Bribing and bluffing has never tasted so sweet as it does here, in Reiner Knizia’s Soda Smugglers!


The Pumafiosi (Puma Mafiosi) operate in a strict hierarchy, from the family’s boss down to the lowest Picciotti. Everyone wants to reach the top, no-one wants to end up at the bottom or even beneath the soil.  Amongst these aspiring Pumafiosi, it is wise to keep your head out of the firing line.  Stand out too much and you’ll soon find yourself in prison, if not murdered by the rival families.

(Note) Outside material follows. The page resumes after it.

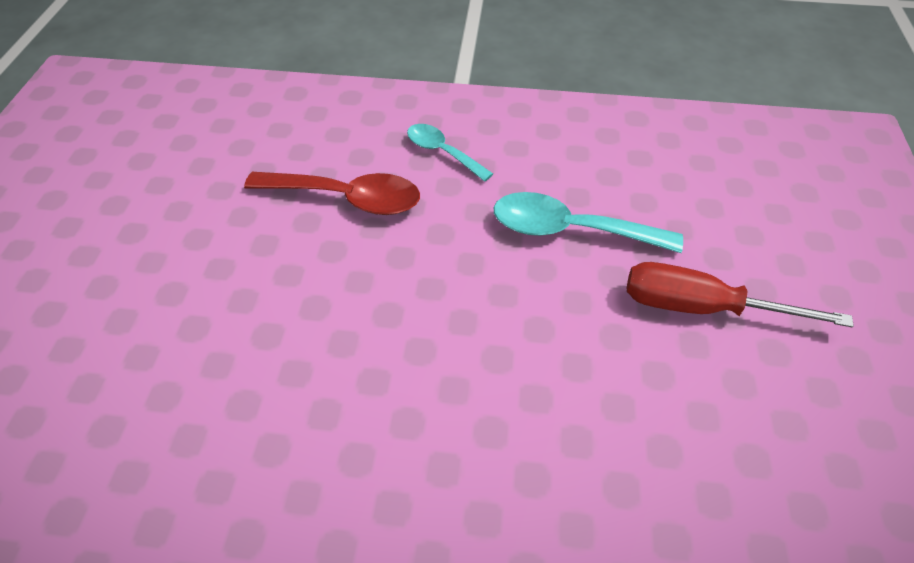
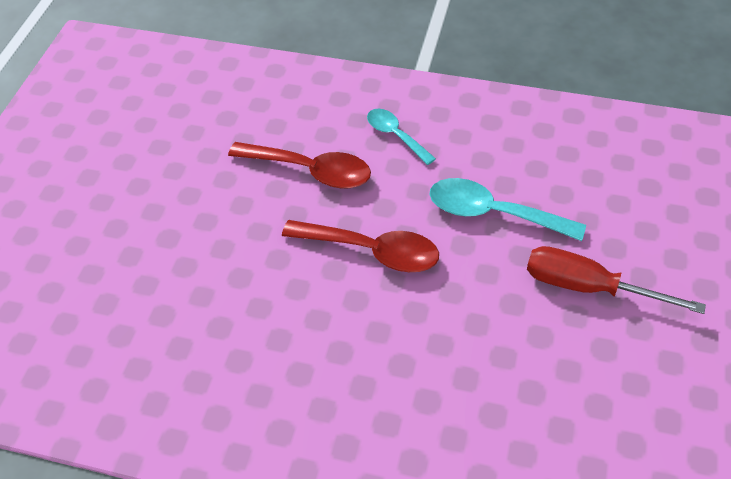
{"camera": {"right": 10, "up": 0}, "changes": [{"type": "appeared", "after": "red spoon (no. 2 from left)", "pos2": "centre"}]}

This clever card game is a refreshingly unique blend of trick-taking and push-your-luck.  Each trick, the person who plays the second-highest card winds the round, and they decide where to place that winning card into the hierarchy.  You can even choose to place your measly card at the top of the hierarchy to stake your claim on the big Boss points.  The catch is that these cards can be knocked down one or more steps on the hierarchy by higher value cards, and the owner of the dropping card takes penalty points!  

The deceptively simple Pumafiosi from the prolific Reiner Knizia will have you second-guessing your every decision.

So there you have it!  Our published bundle will feature the wily negotiations of Social Grooming (our own in-house design), the crafty bribing of Soda Smugglers, and the tricky scheming of Pumafiosi–the latter two designed by Reiner Knizia himself.  Be sure to subscribe to our monthly newsletter email so you don’t miss out on further reveals and the 2021 Kickstarter campaign of this killer filler bundle!  And for more juicy discussions on all things tabletop gaming—Reiner Knizia and beyond—stick around with your gaming friends here at Bitewing Games.

Article written by Nick Murray. To follow his designs as they come to fruition, subscribe to our newsletter and follow Bitewing Games on social media!

This Post Has 4 Comments

  1. Jared I.

    Knizia is my favorite designer, I just ranked my collection of his games on reddit this weekend.

    A lot of overlap, you are missing Battle Line, Blue Moon, and Taj Mahal from my Top 10.
    I own Stephenson’s Rocket but I have not gotten a chance to play it yet.
    I have reached the point where I am chasing down his harder-to-find titles and buying foreign language versions.

    It is exciting that you are partnering with him to publish some new games, I will certainly be taking a look.

    1. Nick Murray

      That was a fun list to read! Thanks for sharing.

      Taj Mahal almost made my Top 10. It was between that and High Society at #10. I’ve only played Taj Mahal twice so far and I’m dying to try it again.

      Battle Line is great as well! Since it is one of your favorites, you should check out Schotten Totten 2. It’s a very interesting spin on Battle Line with asymmetric objectives and abilities.

      I’d love to try Blue Moon Legends, just not for $150+ which is the current rate for a used copy. Hopefully a publisher brings it back soon.

      I’ve got Whale Riders + the card game, Equinox, Royal Visit, and Tutankhamun on preorder (yes, I need help). I also recently picked up Quo Vadis and Amun-Re used. Played Quo Vadis twice, it’s a very clever negotiation game. Amun-Re is still awaiting our first play.

      Thanks for the support!

  2. Stephen Owen

    I have played quite a few Knizia games and enjoyed some of them, especially Ra and Samurai.

    Stephenson’s Rocket I played with some friends when it came out at Essen and we were all underwhelmed

    I played with other friends on my return and the reaction was similar

    I sold and bought it again to see if I had been mistaken but no it was still lacklustre

    No idea why some people like it!

    1. Nick Murray

      That’s fair! Stephenson’s Rocket is definitely one of the more polarizing Knizia Games out there — probably because the game is much more opaque than his usual stuff.